Charley drew the deep satisfied breath of an everlasting admirer. ‘It was jolly brave of you,’ she said. ‘I think it’s absolutely spiffing. When will you be able to wear it?’

‘You don’t
wear
medals. They clank too much and put the admiral off. You wear a bit of ribbon. You ought to know that.’

‘I thought it might be different in the Navy. All our lot are Army. Can I sew it on for you?’

‘I didn’t know you could sew.’

Charley blushed, ‘Well, I can’t. My stitches look as though they were intended for a horse blanket. But I’d be very careful.’ She looked daring, ‘I think we ought to wet its head, don’t you?’

‘What with?’

‘We could have a go at the sherry wine.’

‘What’ll your father say?’

‘He’s with mother at the theatre. But if he knew I think he’d agree.’

Kelly didn’t argue. While the sherry at Balmero House, the home of the Maguires, was always the cheapest possible brand, it was well known that General Upfold kept a good cellar. It was proving profitable being at Greenwich for his examinations, because he was often hungry and had to meet his mess bills and all his expenses out of a mere pittance.

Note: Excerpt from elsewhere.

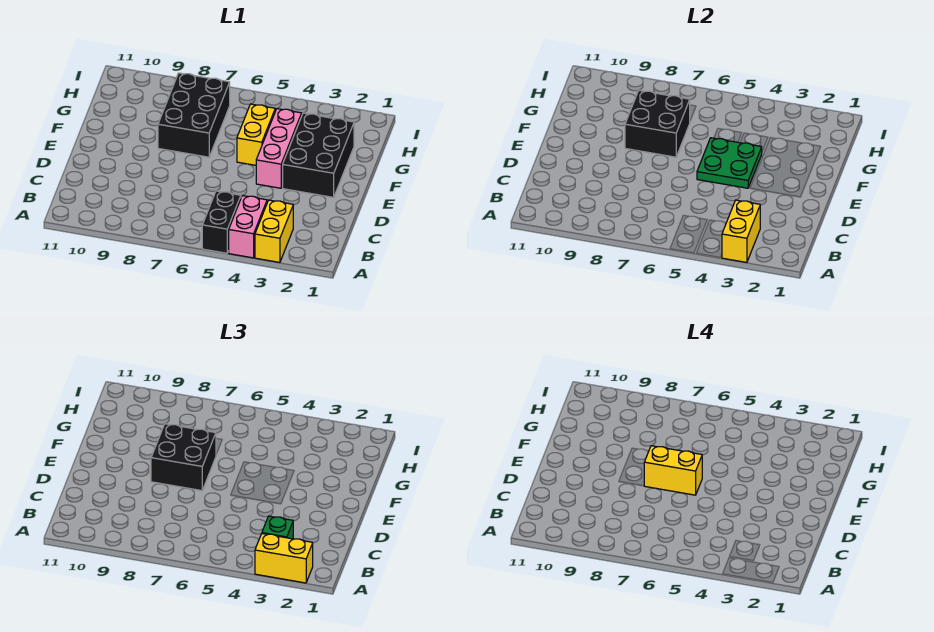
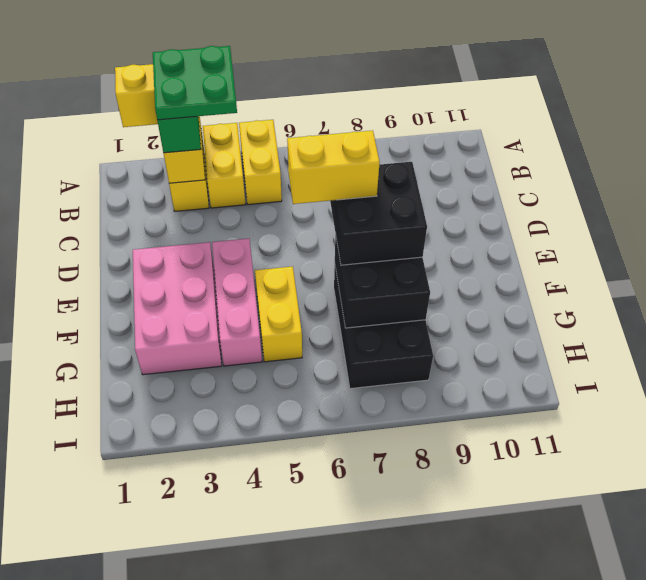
pink brick A4:B4 level 1 -> yellow brick A4:B4 level 1
black brick A5:B5 level 1 -> yellow brick A5:B5 level 1
black brick E2:G3 level 1 -> pink brick E2:G3 level 1
green plate E4:F5 level 2 -> green plate A3:B4 level 4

Only the occasional postal orders from elderly aunts and the generosity of an Indian prince who was on the same course and could always be openly and unashamedly wangled into providing a dinner ashore
made a break in the habit of constant retrenchment, and it was useful to have the Upfolds’ town house at 17, Bessborough Terrace as a pied-à-terre.

Charley poured out two glasses and offered him one. ‘I think it’s absolutely terrific,’ she said. ‘I shall tell all my friends about it.’

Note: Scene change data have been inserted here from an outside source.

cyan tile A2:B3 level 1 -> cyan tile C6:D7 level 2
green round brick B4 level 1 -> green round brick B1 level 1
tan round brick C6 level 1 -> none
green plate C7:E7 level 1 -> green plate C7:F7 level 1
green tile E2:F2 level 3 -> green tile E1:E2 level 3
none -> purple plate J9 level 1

‘It’s only a teeny little thing really,’ Kelly insisted. ‘And in any
case I got six of the best afterwards. They call me Six-of-the-Best Maguire now. I’m jolly lucky really, ain’t I? If that chap Rumbelo hadn’t decided to use that moment to fall in the sea, all I’d have got would have been a reprimand. As it happened, I didn’t really get a reprimand and I did get a medal.’

Charley gazed at him with shining eyes. From the first day she could remember she had adored Kelly. Notwithstanding his red hair and blunt homely features, to Charley he had always been a Burne-Jones knight in shining armour and she’d never had much difficulty understanding the appeal of people like Sir Galahad and other leftovers from Victorian emotionalism. Yet there was no sentiment about her regard. It was factual, straightforward and no-nonsense. She could think of no better future than to grow into an adult and marry him.